Citizens Financial Group General Counsel Stephen T. Gannon Shares His Views on Leading a Company Through Monumental Events

Stay current on changes and developments in corporate law with a wide variety of resources and tools.

Stephen T. Gannon's first two years as general counsel of Citizens Financial Group have been eventful. Citizens separated from the Royal Bank of Scotland in 2014 and began selling its shares publicly on the New York Stock Exchange. Last fall, RBS finally sold off its remaining shares in Rhode Island-based Citizens, severing the last ties between the two. In an interview with Bloomberg BNA's Che Odom, Gannon shares his thoughts on overseeing the two highly complex tasks.

Bloomberg BNA:

What were the greatest regulatory obstacles in Citizens' separation from RBS and how did you overcome them?

Stephen T. Gannon:

From the legal department perspective, there were two major things that needed to be executed upon.

The first was figuring out and separating all of the interdependencies between Citizens and RBS. We had to determine how to pull it all apart so that Citizens could have substitute services or hire new vendors. The actual separation involved identifying and negotiating 140 different transition services agreements on a diverse number of topics from marketing to back office services. Any vendors had to be analyzed to meet regulatory requirements. While we had regulatory bodies to which we previously reported, becoming a U.S.-based company essentially opened up a new level of review.

The second challenge was revamping our entire governance structure. We had lived under U.K. governance for a long time and now had to revise all of our charters, policies, etc., to meet U.S. rules and requirements. It was a heavy lift in a short time, but completing the separation a full year ahead of schedule was gratifying.


Could you discuss briefly the most noteworthy and unexpected events that arose during this transaction?


We did a tremendous amount of planning before embarking on the initial public offering and separating from RBS, which helped to ensure that there weren’t any real curve balls. It’s noteworthy that when a company does an IPO and then does a follow-on offering, the follow-on is usually smaller. In Citizens’ case it was the opposite. Our first follow-on offering sold more shares and at a higher price than our IPO, which meant that the market found our stock attractive and believes in the ability of management to complete a successful turnaround, and in the plan to get us there.

The process validated my belief that thorough preparation is important no matter how large or small the task. We had an army of people working on separation agreements and going through every function in the bank from who supplied our software to who cleaned the building. The banking industry, of course, is massively complex and U.K. and U.S. systems and oversight provided another layer of complexity. The work we did in advance saved time later as we navigated this process.

We had an army of people working on separation agreements and going through every function in the bank from who supplied our software to who cleaned the building.

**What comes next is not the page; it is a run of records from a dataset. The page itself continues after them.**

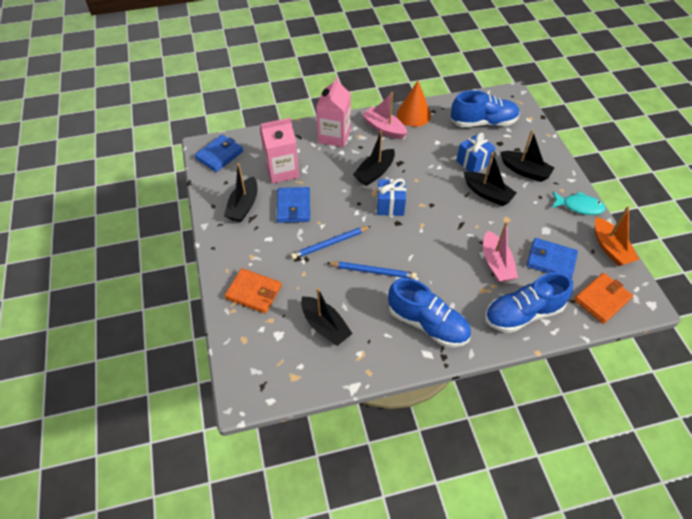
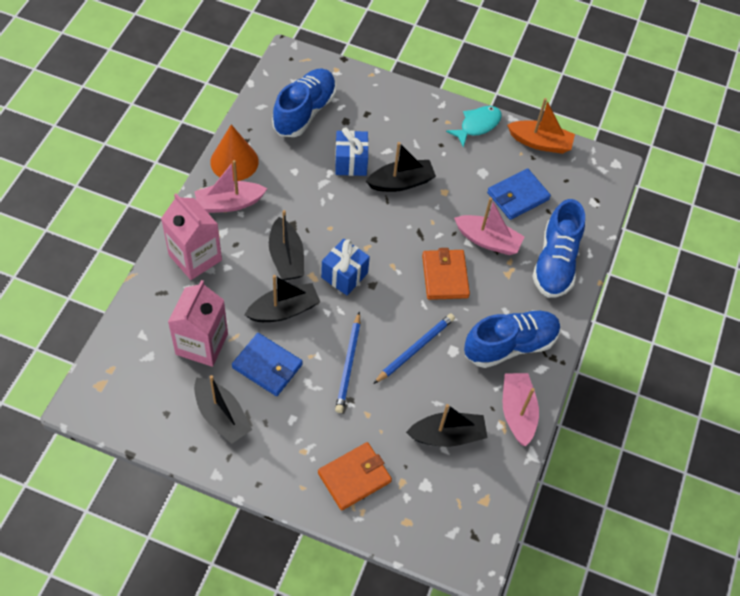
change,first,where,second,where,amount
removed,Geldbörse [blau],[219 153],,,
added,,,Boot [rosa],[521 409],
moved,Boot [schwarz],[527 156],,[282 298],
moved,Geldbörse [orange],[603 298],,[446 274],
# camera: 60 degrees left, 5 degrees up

What were the most significant corporate governance questions that needed to be answered, and how did you make those decisions?


Because we were separating from RBS we had to review all of, and disassemble part of, the governance framework that had been built for and was appropriate for U.K. regulators and a foreign bank owned in the U.S. We had to build corporate governance processes that were specific to, and met all the demands of, the U.S. regulators and our businesses. While the RBS framework was a start, we rewrote policies and procedures, developed new standards, new board structures, etc. There was no part of governance where we did not have to up our game. We also added new directors who have been great additions to the board. Essentially, this was a heavily engineered process that had to be right from day one.


How might you have approached the IPO differently today, given the less hospitable market?


From where I sit as chief legal counsel, I can’t say there is much that we would have done differently. The preparation would be similar regardless of the market. No matter the market conditions, diligence, pragmatism, attention to detail and foresight all were critical components of a successful IPO, a successful separation process, and at the end of the day, a successful public company.


How was outside counsel involved, and what did you look for in a law firm?


We worked with both Davis Polk and Sullivan & Cromwell. Both are excellent firms that provided top notch representation. Davis Polk handled most of the transaction, but since they were RBS’ firm there were times when we needed separate counsel which is when we tapped Sullivan & Cromwell.

What I look for in outside counsel is responsiveness and practicality. When dealing with the IPO—the agreement itself and the mountain of paperwork that is represented by the filing documents, appendices, etc.—you need a firm that is pragmatic and creative. Not every solution can be reduced to an easy equation. Being able to provide “solutions oriented” thinking is an absolute must.